Eggshell pores are present along calcite crystal boundaries that provide a mechanism for gas exchange while the eggs are incubating. The sizes of these pores can help us understand paleoenvironments and behavior. For example, a 2008 study of fossil egg porosity by Jackson et al. indicates sauropods did not fully bury their eggs, which gives us a behavioral inference we never would have known before.
Fossilized bird and non-avian dinosaur eggs come in all shapes and sizes, from big round soccer ball-like sauropod eggs, to elongated ornamented oviraptorid eggs, to tiny fossil bird eggs that are like robin’s eggs. Most of the time you will find eggshell fragments in areas where fossilized eggs can be found, but if you are lucky you can find whole eggs, or even whole clutches. Most famously a specimen of Citipati osmoslkae was found brooding atop a nest of eggs in Ukhaa Tolgod, Mongolia, which helped us learn how dinosaur parents cared for their nests (Varricchio et al. 2008).

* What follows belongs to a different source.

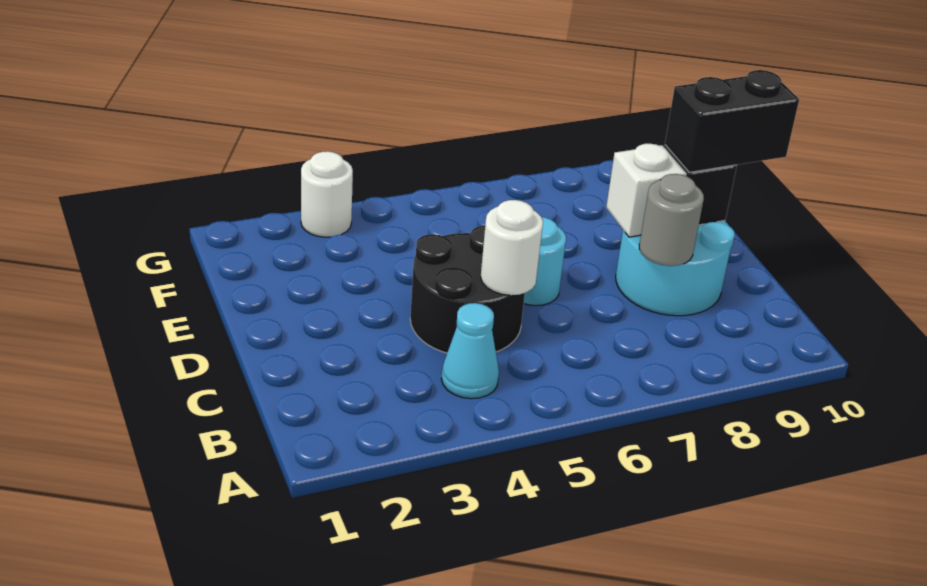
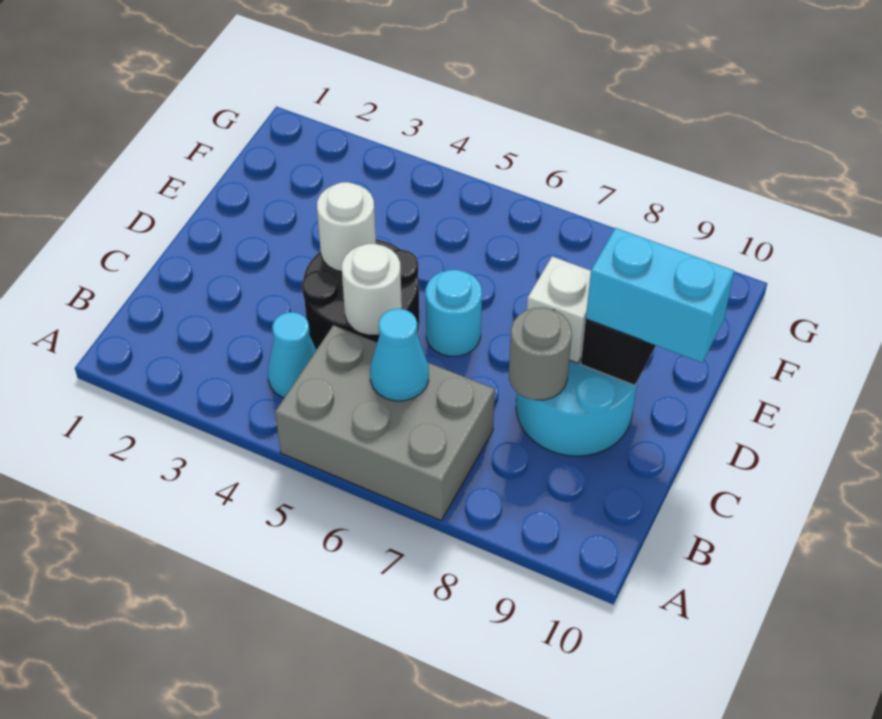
none -> grey brick A5:B7 level 1
none -> cyan cone B6 level 2
black brick D9:D10 level 3 -> cyan brick D9:D10 level 3
white round brick G3 level 1 -> white round brick D4 level 2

Since eggshells fossilize well and are made of calcite, they can be used for geochemical analyses and paleoenvironmental reconstruction in the same way fossilized tooth enamel can be. Fossil ratite bird eggshells have proved most useful for these sorts of analysis due to the fact they are robust and are present in the fossil record from at least the Neogene to present. Both δ18O and δ13C of extinct elephant bird Aepyornis indicate it ate primarily C3 vegetation in the Holocene landscape of Madagascar, and also had a δ18O less influenced by evaporation than modern ostriches (Clarke et al. 2006). This allows us to better understand potential environmental mechanisms that could have caused the extinction of this species.
Carbon isotopic composition of Adélie penguin (Pygocelis adeliae) eggshells illustrated a recent shift to lower trophic level prey in the last 200 years when compared with the previous 38,000 years (Emslie and Patterson 2007). For a small plug of some of my own dissertation work, dinosaur eggshells from Late Cretaceous Gobi Desert localities indicate clear variation in the paleoenvironments within one region during the same time slice (Montanari et al. 2013). These are just a few examples of how geochemistry can be used to understand ancient environments in great detail using just fossilized eggshell as a proxy, and there are many more excellent studies in the literature.
This is just a small seasonal introduction on something near and dear to me, so I hope you’ve enjoyed it and decided to forgo the Cadbury mini eggs this season for a solid chocolate Citipati one (can someone make me one of those actually?)